Microsoft adopts illegal racial quotas for contracts and jobs
Bill Gates (Image: YouTube screen grab)

Microsoft has racial quotas for its suppliers and senior managers. This violates the federal law banning racial discrimination in contracts, 42 U.S.C. 1981. It likely also violates the 1964 Civil Rights Act.

Microsoft’s main goal appears to be “racial diversity.” But the federal law against racial discrimination in contracts doesn’t allow an entity to use a racial quota to promote diversity. For example, the Supreme Court said the University of Michigan violated this law by using a numerical point system in admissions that gave blacks and Hispanics 20 extra points. It concluded that this was effectively a racial quota and thus forbidden by both the Constitution and 42 U.S.C. 1981. (See Gratz v. Bollinger, 539 U.S. 244, 276 n.23 (2003)).

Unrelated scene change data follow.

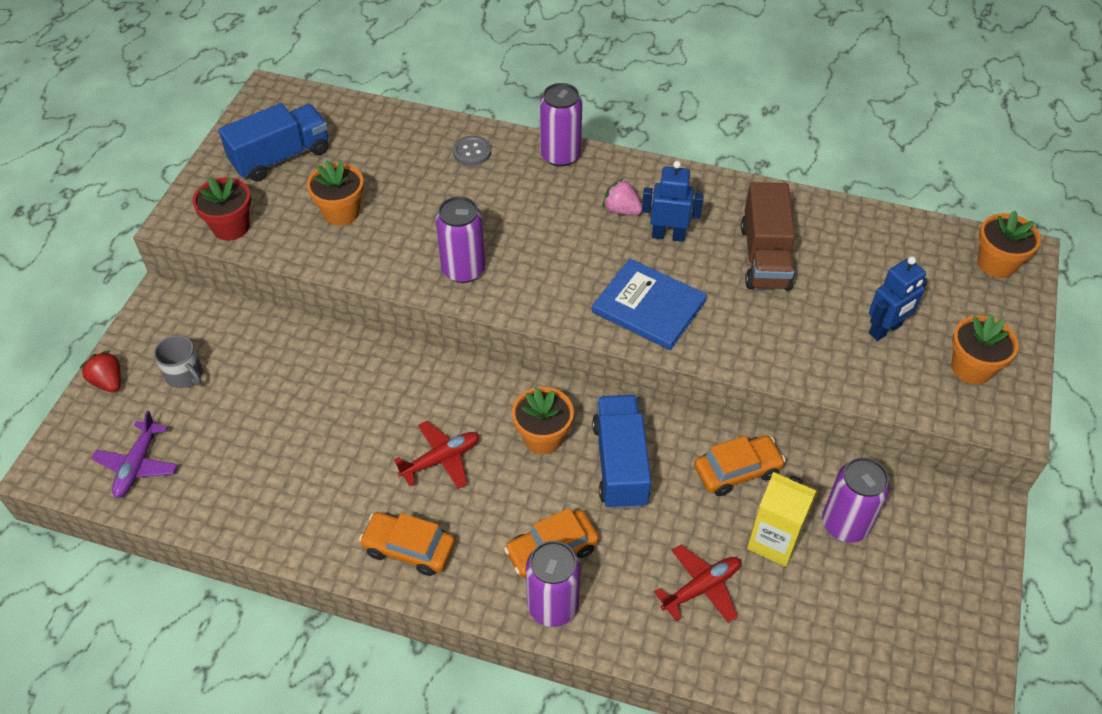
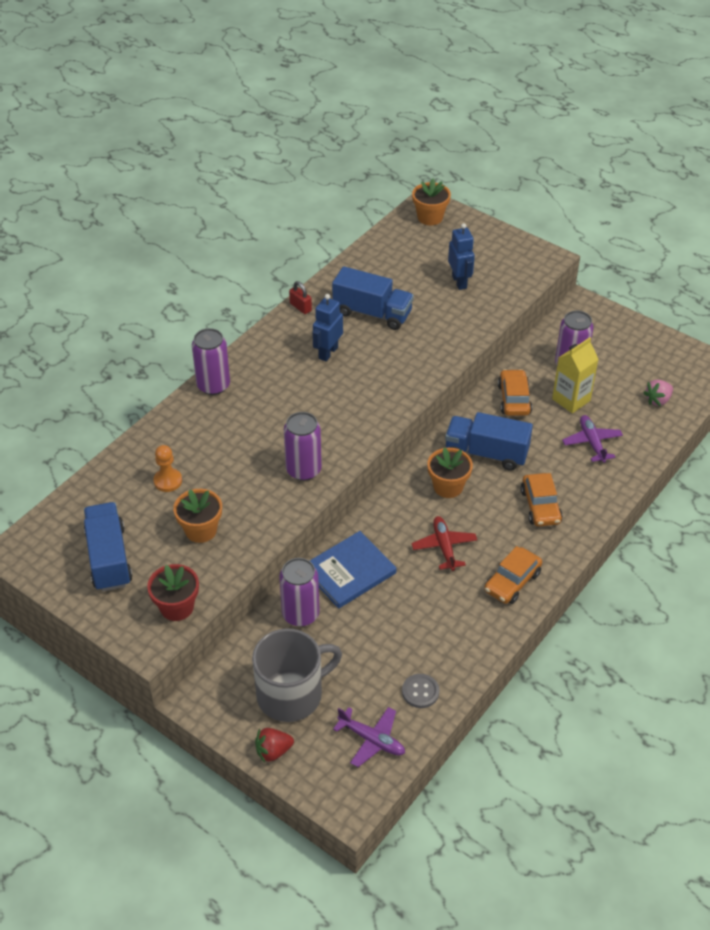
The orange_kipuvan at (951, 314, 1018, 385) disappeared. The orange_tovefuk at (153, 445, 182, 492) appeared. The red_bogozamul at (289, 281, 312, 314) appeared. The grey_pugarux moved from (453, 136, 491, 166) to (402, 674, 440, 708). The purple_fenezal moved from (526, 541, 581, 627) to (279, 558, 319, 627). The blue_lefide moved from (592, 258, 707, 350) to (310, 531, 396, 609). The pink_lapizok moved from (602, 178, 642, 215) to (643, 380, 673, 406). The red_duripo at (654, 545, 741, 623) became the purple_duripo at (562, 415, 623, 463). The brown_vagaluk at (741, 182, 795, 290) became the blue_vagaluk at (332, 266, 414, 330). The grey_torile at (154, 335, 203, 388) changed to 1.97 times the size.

The Supreme Court reached that conclusion even though universities, unlike most institutions, are allowed to consider applicants’ race, in order to promote “diversity.” The Supreme Court says that’s because universities have “academic freedom” and thus more leeway to use race. (See Regents of the University of California v. Bakke (1978)).

But most institutions can’t consider applicants’ race to promote “diversity.” (See Lutheran Church–Missouri Synod v. FCC (1998)).

For example, a school board violated the Civil Rights Act when it laid off a white teacher rather than a black teacher to preserve “diversity.” A federal appeals court ruled that was illegal. (See Taxman v. Board of Education (1996)).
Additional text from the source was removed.